Policies can be created in three ways:
-
From Templates: Clone from 18+ pre-built, industry-specific policies (Social Media, E-commerce, Gaming, Healthcare, etc.) available at Policies → Templates
-
Automatic Generation: AI-extract policies from your existing documents (see Automatic Policy Generation)
-
Manual Creation: Build policies from scratch with complete control
Key characteristics of policies:
-
Name and Description: Human-readable identifiers that help you manage multiple policies
-
Friendly Identifier: A unique string that you can use for API calls instead of numeric IDs
-
Status: Either "Active" (can process content) or "Inactive" (disabled)

Rule Group
Rule groups provide logical organization within your policy, allowing you to categorize related rules for easier management and understanding.
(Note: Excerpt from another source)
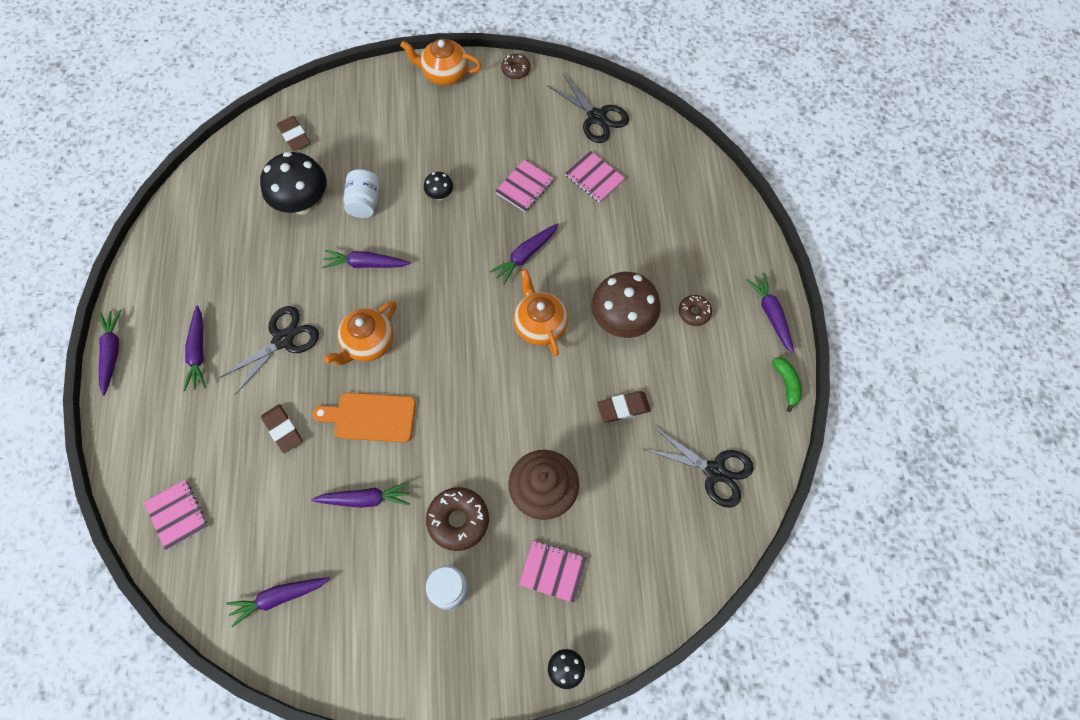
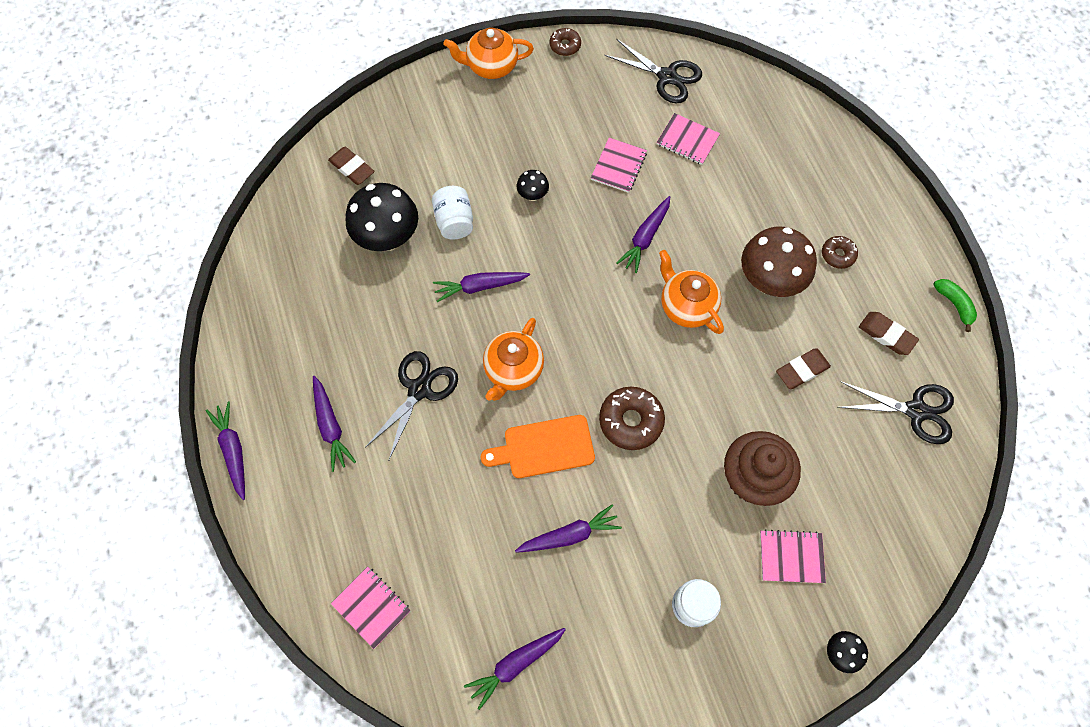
camera: 15 degrees left, 0 degrees up
(283, 429) = (454, 485): brown eraser -> brown eraser (886, 335)
(458, 520) = (675, 531): brown donut -> brown donut (630, 421)
(771, 314) = (914, 238): purple carrot -> none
This organization helps both humans and the AI system process your moderation logic more effectively. Rule groups have names and descriptions, and you can create as many as needed to organize your policy clearly. The system evaluates all rule groups when processing content, so their organization is primarily for human management convenience.
Common rule group patterns:
-
Safety: Rules protecting users from harmful content like harassment, hate speech, or violence
-
Legal: Compliance-related rules covering copyright, privacy, regulatory requirements
-
Brand: Guidelines maintaining your brand voice, preventing competitor mentions, ensuring appropriate messaging
-
Spam: Detection rules for promotional content, repetitive posts, or suspicious patterns
Rule
Rules are the specific conditions that content must satisfy during moderation. Each rule represents a single, testable requirement written in natural language that both humans and AI can understand.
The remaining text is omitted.